BV: “Lucy in the Sky With Diamonds” – it’s so beautiful, original and the images it creates in my mind are so vivid and clear. Or maybe “Kashmir” by Led Zeppelin, it’s such a beast, that song – more like a piece of architecture than a song!

SP: "Imagine2 by John Lennon, for the simplicity and great song writing. However, I can’t avoid throwing in "Mr Blue Sky" by ELO for the sheer majesty of production and orchestration.

RC: That is some question… I remember sitting down at Carole King’s piano, leafing through her song book, beside the actual tapestry, feeling very under whelmed with my talent. Took at least four days before I could sing another note…

The worst song I’ve heard is...

SP: Whatever I am currently working on, until it is actually finished. It’s like groping around in a dark room, trying to find a way out, until finally I see a glimmer of light and follow it to the exit, at which point I can decide if I actually do like it after all. A dishonourable mention has to go to "I Will Always Love You" performed by Whitney Houston, which after a truly horrific 10 weeks at Number 1 in the UK Chart, started to shove me violently ever closer to the brink of insanity.

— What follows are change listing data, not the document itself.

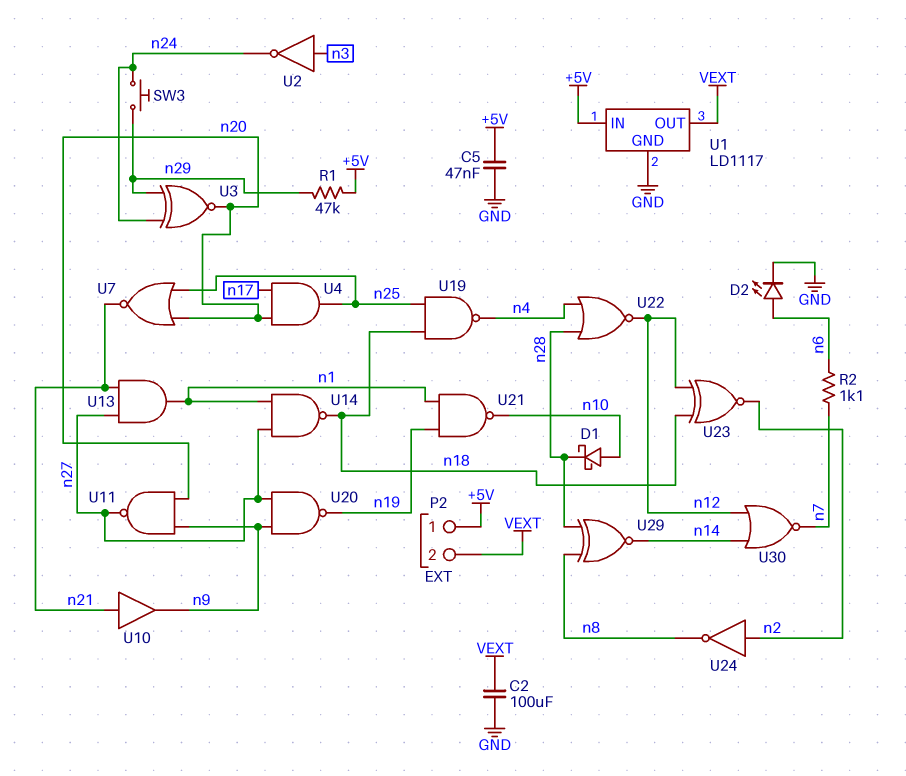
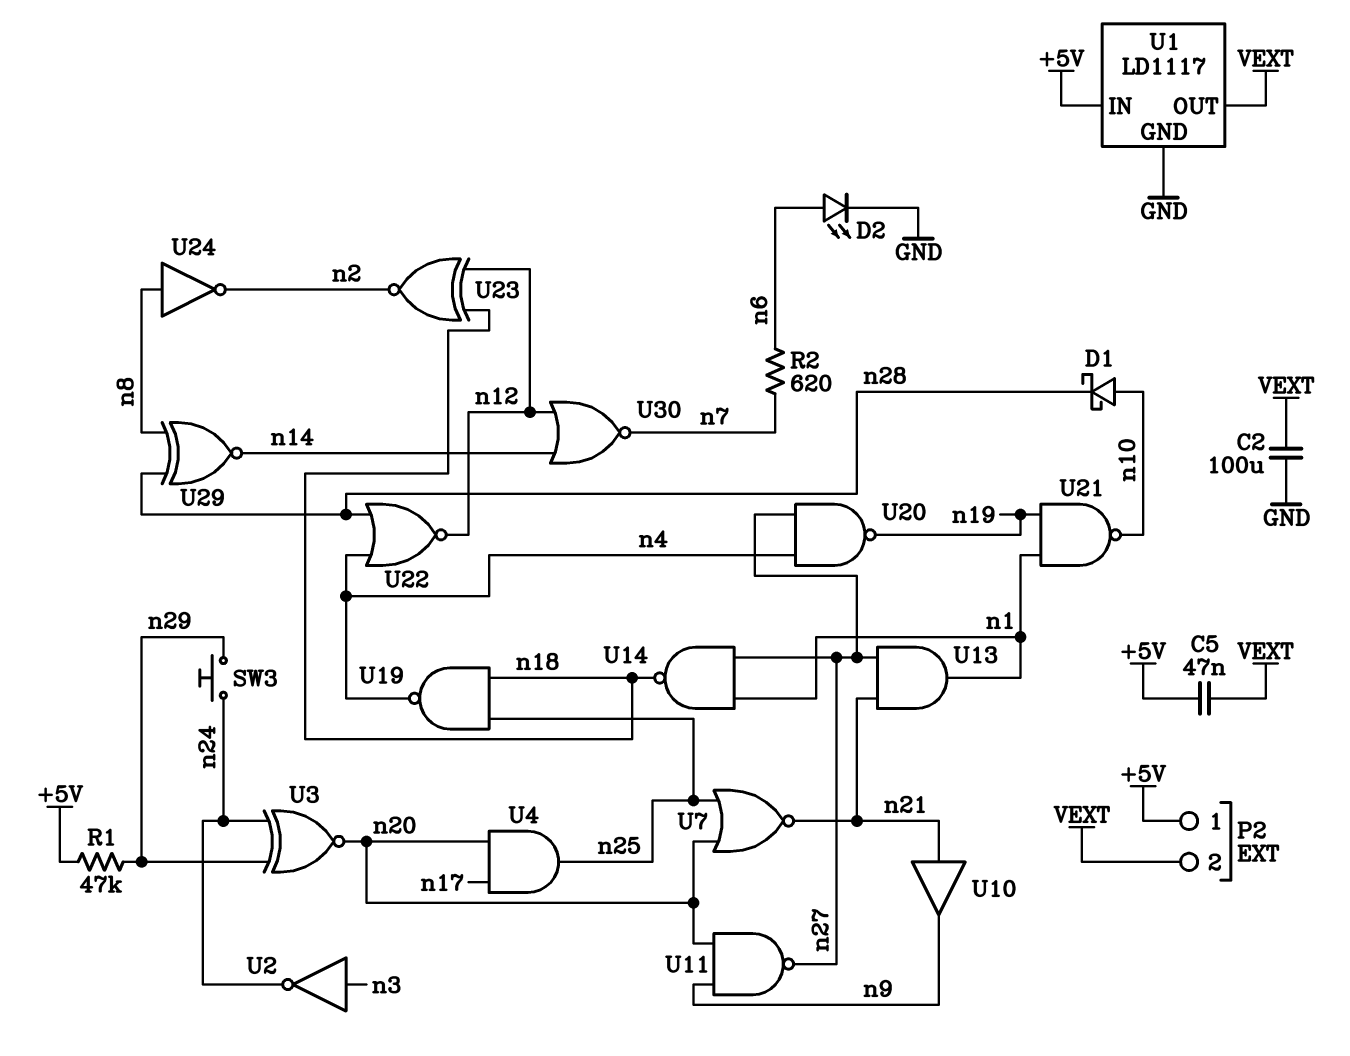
C5: 47nF (+5V, GND) -> 47nF (+5V, VEXT)
R2: 1.1k (n6, n7) -> 620 (n6, n7)
U20: NAND (in n9, in n27, out n19) -> NAND (in n4, in n27, out n19)
U24: NOT (in n2, out n8) -> NOT (in n8, out n2)

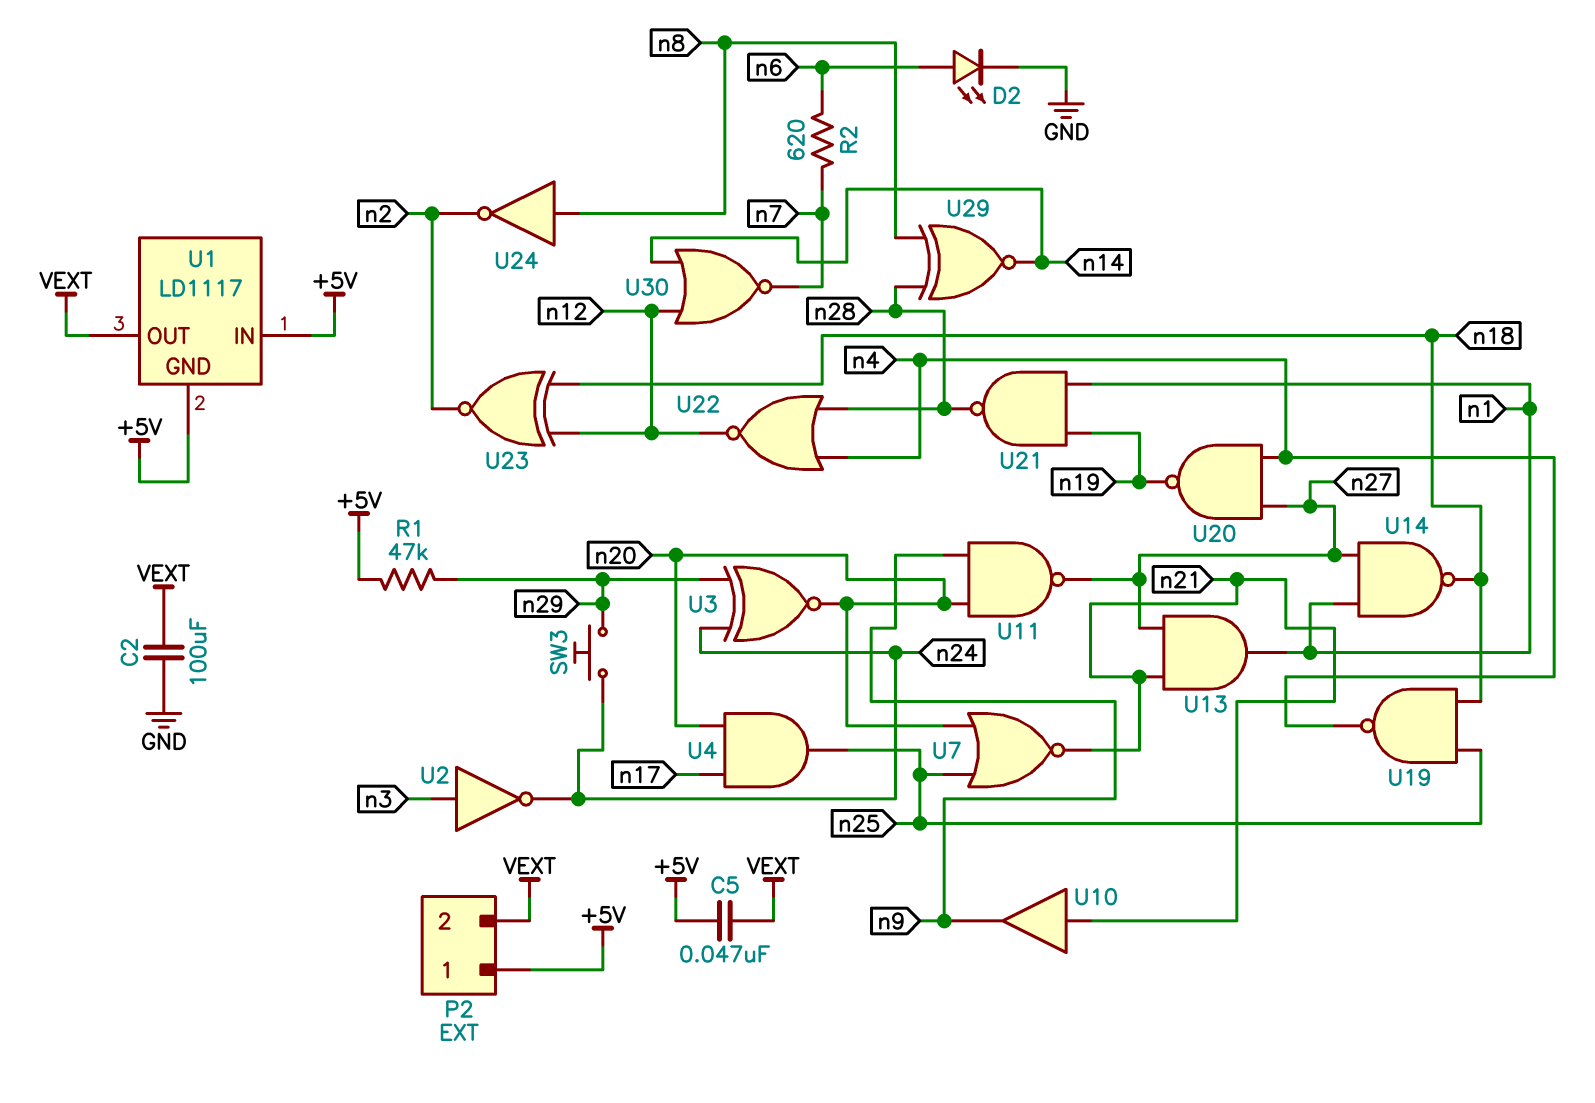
D1: schottky (A n10, K n28) -> none
U1 pin GND: GND -> +5V
U21: NAND (in n1, in n19, out n10) -> NAND (in n1, in n19, out n28)

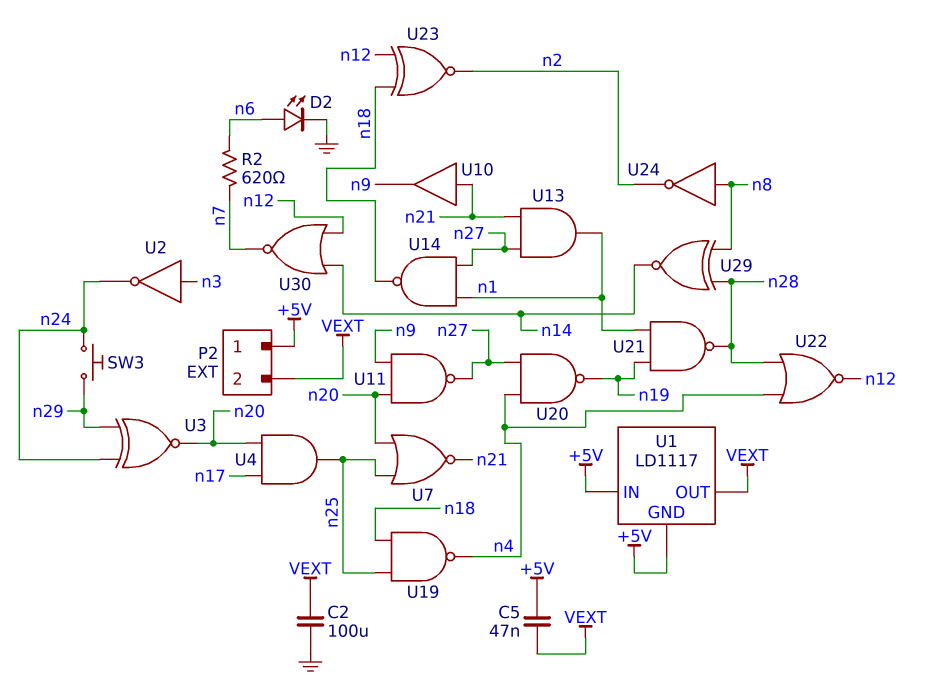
R1: 47k (+5V, n29) -> none

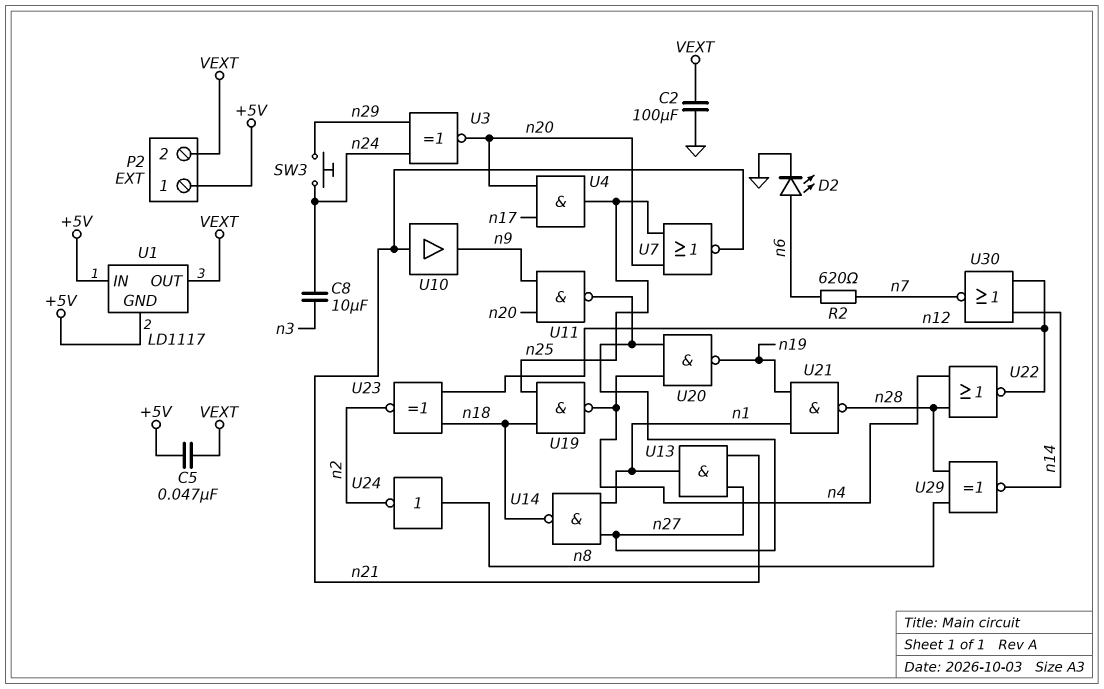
C8: none -> 10uF (n3, n24)
U2: NOT (in n3, out n24) -> none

BV: The music on Aeroflot when you're waiting to take off. The combination of their music, food and service could give you fit of some sort. It’s like some sort of Ludovico treatment... terrifying!

RC: Got to be our, if not all, national anthems.

Vaccine (Twisted Records) is released on 11 April. Younger Brother play - Brighton, Digital on 25 March, London, Xoyo on 30 March, Thekla in Bristol on 31 March and Stealth, Nottingham on 1 April.